Abstract

We clarify the gradient estimation problem for reverse KL divergence minimization, a core component of on-policy distillation (OPD), KL-regularized reinforcement learning from human feedback (RLHF), and reinforcement learning with verifiable rewards (RLVR). We derive four unbiased gradient estimators arising from two formulations (K1 and K3) and two sampling strategies (on-policy and off-policy). Our main theoretical result establishes that K1 and K3 yield identical expected gradients: under a REINFORCE-style interpretation, they differ only by a constant (\(+1\)) in the reward signal, with the K3-style estimator exhibiting lower variance.

Introduction

This paper studies gradient estimation for reverse Kullback-Leibler (KL) divergence minimization. This problem is central to three active research areas:

Organization

Section 2 reviews KL divergence estimators. Section 3 derives gradient estimators under two formulations. Section 4 provides PyTorch implementations.

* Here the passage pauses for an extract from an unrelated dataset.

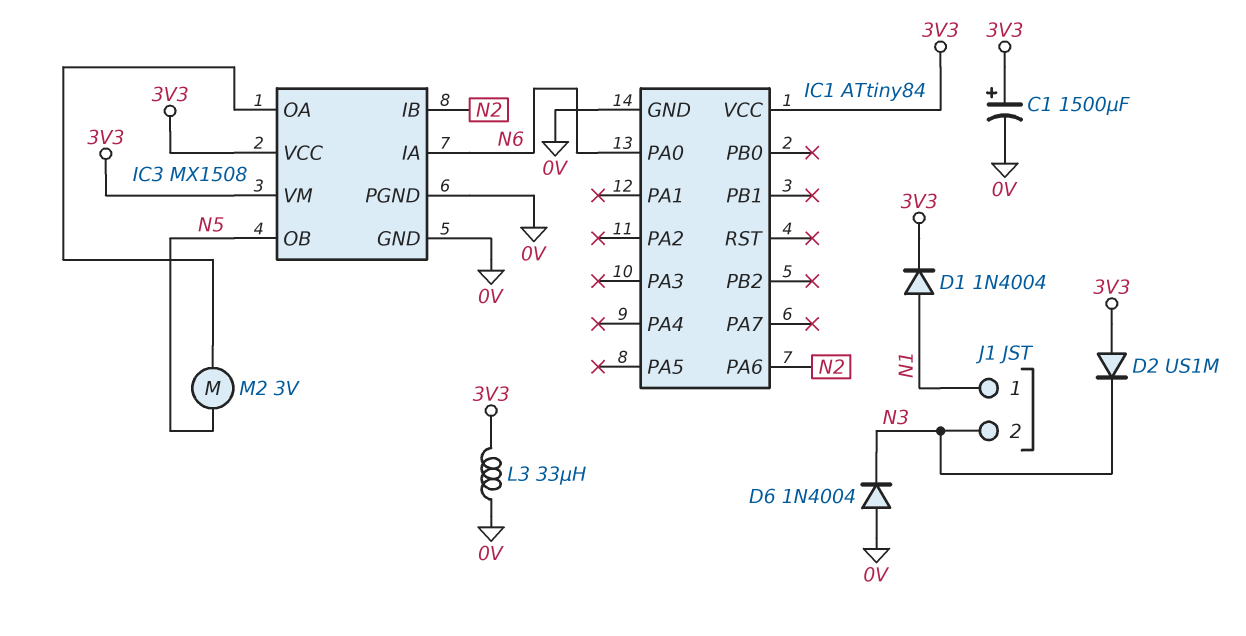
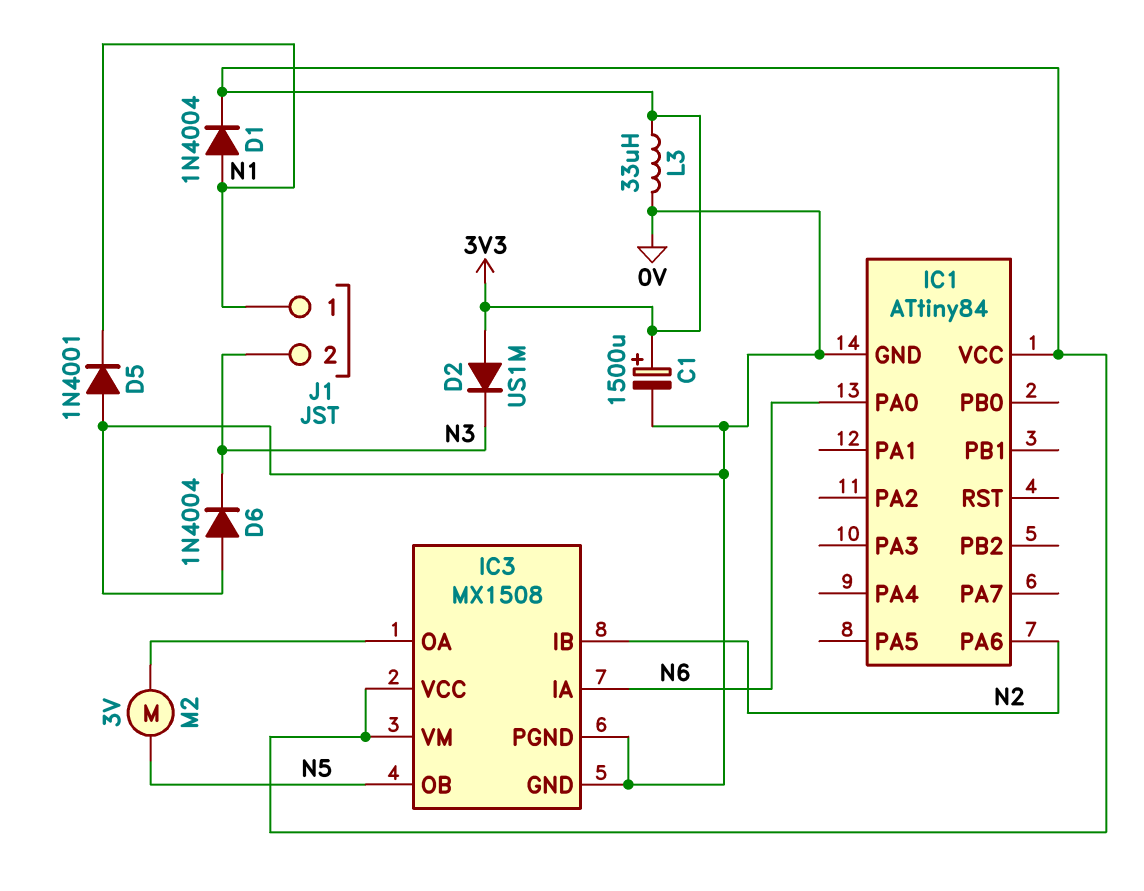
D5: none -> diode 1N4001 (A 0V, K N1)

Background: KL Divergence Estimators

Before deriving gradient estimators, we review how to estimate KL divergence itself. Schulman (2020) introduced a family of estimators for \(D_{\mathrm{KL}}(p \| q)\), named K1, K2, and K3, with different bias-variance tradeoffs.

Let \(r(x) = \frac{q(x)}{p(x)}\) denote the likelihood ratio. The three estimators are:

\[ \mathbb{E}_{x \sim p}\left[-\log r(x)\right] = \mathbb{E}_{x \sim p}\left[\log \frac{p(x)}{q(x)}\right] \]

\[ \mathbb{E}_{x \sim p}\left[\frac{1}{2}(\log r(x))^2\right] \]

\[ \mathbb{E}_{x \sim p}\left[r(x) - 1 - \log r(x)\right] = \mathbb{E}_{x \sim p}\left[\frac{p(x)}{q(x)} - 1 + \log \frac{p(x)}{q(x)}\right] \]

Properties

K1 is the standard definition and is unbiased. K2 is a second-order Taylor approximation, unbiased only when \(p = q\). K3 is also unbiased and has the key property that each sample contributes a non-negative value (since \(r - 1 - \log r \geq 0\) for all \(r > 0\)), which can reduce variance.

Naming Convention

Throughout this paper, we adopt the K1/K3 naming from Schulman (2020). “K1-style” refers to gradient estimators derived from the standard reverse KL formulation, while “K3-style” refers to those derived from the augmented formulation. Without loss of generalization, we focus on the OPD setting for study and identify \(p(x) = P_{\text{student}}(x)\) and \(q(x) = P_{\text{teacher}}(x)\).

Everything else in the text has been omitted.